Community activists Robert Rockelein, left, and Jim McGoldrick, right,stand at...

Community activists Robert Rockelein, left, and Jim McGoldrick, right,stand at the "Five Corners" of Huntington Station, Saturday, May 7, 2016. Credit: Steve Pfost

Huntington officials plan to hire armed park rangers to be assigned to parks in Huntington Station.

Town Supervisor Frank Petrone said he will be starting the program and briefing staff this week about hiring three or four part-time park rangers, likely retired police officers. It’s one of several safety measures town officials and Suffolk County police are undertaking before the summer season.

Town officials, police and residents have been meeting regularly about issues in Huntington Station, including revitalization projects — planned and underway — and crime. New safety measures, including adding the park rangers, were being considered before shootings last month in Huntington Station.

“This is an option, not a solution to the problem . . . it’s another dimension of having a presence,” Petrone said of adding armed park rangers. “When you have a presence it makes certain people uncomfortable because they know they have eyes and ears on them.”

He said the park rangers would also have jurisdiction in the streets surrounding the parks.

The rangers would have peace officer status, which allows them to carry guns, and will patrol parks including Manor Field, Depot Road, and the plaza on New York Avenue and Olive Street. Petrone said a separate group of public safety officers will also soon be visible conducting foot patrols along New York Avenue and Depot Road.

Suffolk County Police Commissioner Timothy Sini said the county has begun to put more resources in Huntington Station: increased patrols; the Fire Arm Suppression Team, also known as FAST, an “elite” group of officers charged with getting illegal firearms off the street; increased coordination of Second Precinct detectives with FAST, the FBI and federal Bureau of Alcohol, Tobacco, Firearms and Explosives; and an enhanced strategy to combat narcotics. Bicycle patrols will soon join the list, Sini said.

“We’re going to hunker down,” Sini said. “We’ll start now before the summer months come to hopefully get ahead of that uptick that typically comes with warmer days. We’ll keep the pressure on and hopefully we will see results.”

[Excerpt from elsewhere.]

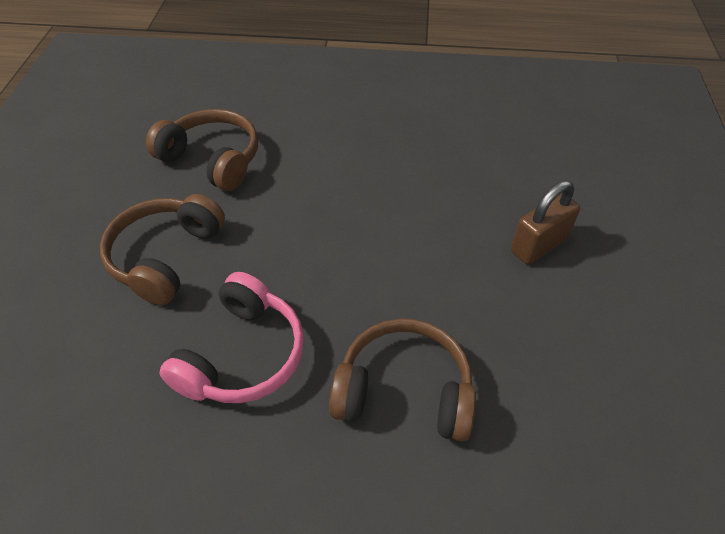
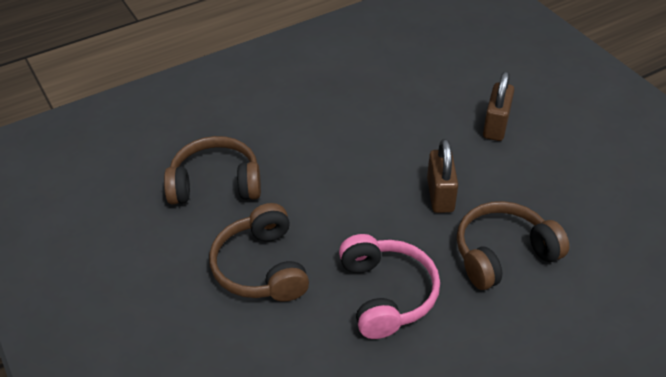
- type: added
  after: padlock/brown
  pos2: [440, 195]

On May 4, police arrested two men in an April 23 shooting that injured a man at the Huntington Station LIRR parking lot. Police said the shooting appeared to be drug-related.

Also on April 23, someone fired shots at two men standing in the driveway of a home on East Sixth Street about 10:15 p.m., police said. Some bullets struck a home while others hit a vehicle in the driveway next door.

On April 26, police responding to a ShotSpotter activation in Huntington Station found spent bullet casings on the ground, but could not find anyone who’d witnessed someone firing a gun.

Petrone said the recent shootings seem to be isolated, gang-related or personal disagreements.

“It’s not an all-out shooting spree in Huntington Station,” Petrone said. “We see this in the spring; it’s almost like a calendar event. I think the signal here is how do we deal with this before it happens.”

Jim McGoldrick, a lifelong Huntington Station resident and community activist, said he is encouraged by the town’s plans and “ecstatic” about the county police reaction to residents’ concerns.

“If anybody thinks they are going to live in a crime-free area today, they are rudely mistaken,” McGoldrick said. “But we are moving in the right, positive direction.”

Robert Rockelein, a Huntington Station resident for six years, said with several revitalization plans coming to fruition — Renaissance Downtowns Gateway Plaza and the Northridge projects, plus plans for increased lighting and sidewalks along Depot Road — he hopes it will spur improvements in other areas of the hamlet.

“Over the last several decades, I have witnessed about a dozen neighborhoods literally go from ‘rags to riches’ and transformed from areas that you look to avoid, to areas that you would aspire to live and work in,” he said. “Huntington Station can be that kind of place. It has spent too long as the sequestered stepsister to the Huntington village area; its Cinderella story is long overdue.”